Eugenics Provides Women with Empowering Opportunities
(taken from http://www.victoriaspast.com/VictorianGentlemen/dadsdesk.html)
Through eugenics, women were provided with working opportunities that brought them out of the house and into public worlds “from which they were otherwise largely barred” (Gordon 71; Kevles 64). For instance, Karl Pearson, Galton’s “principal successor in eugenics,” brought women into the world of science. Galton hired many women to work in Biometric Laboratory, the place were the statistical techniques for dealing with the data were developed (21, 39). Here, women were able to expand their knowledge scientifically while simultaneously supporting themselves financially by earning a steady income. Additionally, at Biometric Laboratory, women maintained a status equal to that of a man: “Pearson deemed the work of the women ‘equal at the very least to that of men,’ and…treated them as professional equals in rank, publication credit, and position in the staff hierarchy” (39). Although some may consider Pearson an outlier, for Pearson’s sensitivity to women in the workplace was not a very wide-spread ideal amongst eugenicists at the time, it is important to note that other eugenicists, including the chauvinistic Francis Galton, also employed women.

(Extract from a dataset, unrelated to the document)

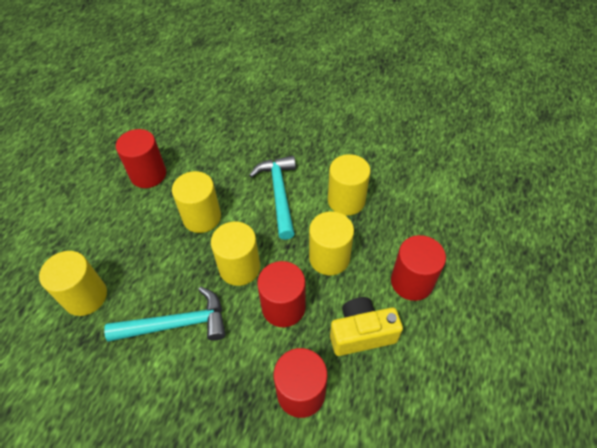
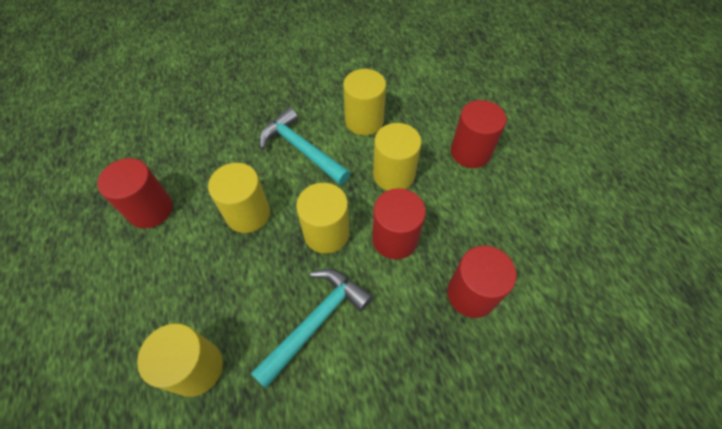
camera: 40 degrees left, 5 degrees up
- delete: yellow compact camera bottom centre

For example, Galton’s Eugenics Record Office also welcomed women into both the occupational and scientific spheres. At the Eugenics Record Office (ERO), women were given jobs ranging from mere secretarial duties to scientific field-workers. Through such jobs, women began to obtain qualities previously forbidden to them.
For instance, such work enabled women to attain mobility. For years, Victorian women were forced to remain within the walls of their home. In fact, women usually only entered the public sphere via a male figure: they accompanied either their father or their husband on outings. However, with a career in eugenics, women were freely able to travel. As Amy Sue Bix notes in "Experiences and Voices of Eugenics Field-Workers: 'Women's Work' in Biology ," female ERO field workers were required to “trave[l] across [the] country and wor[k] in hospitals and other institutions, gathering and classifying data on physical, mental and other social traits in individuals, families, and locales” (Bix 626). Similarly, eugenic work also enabled women to hone basic skills that could help them advance in a career later on in life. Bix further points out that after employment at the ERO, “a number of women continued careers, either in eugenics (working in private or state agencies and institutions) or in teaching, social work, graduate studies, and other directions” (636).
As a result of such employment, women began to take a stance in their patriarchal societies. For instance, female trainees of the ERO entering the workforce found themselves to be “proportionately about as successful as male ERO graduates in finding initial jobs” (634).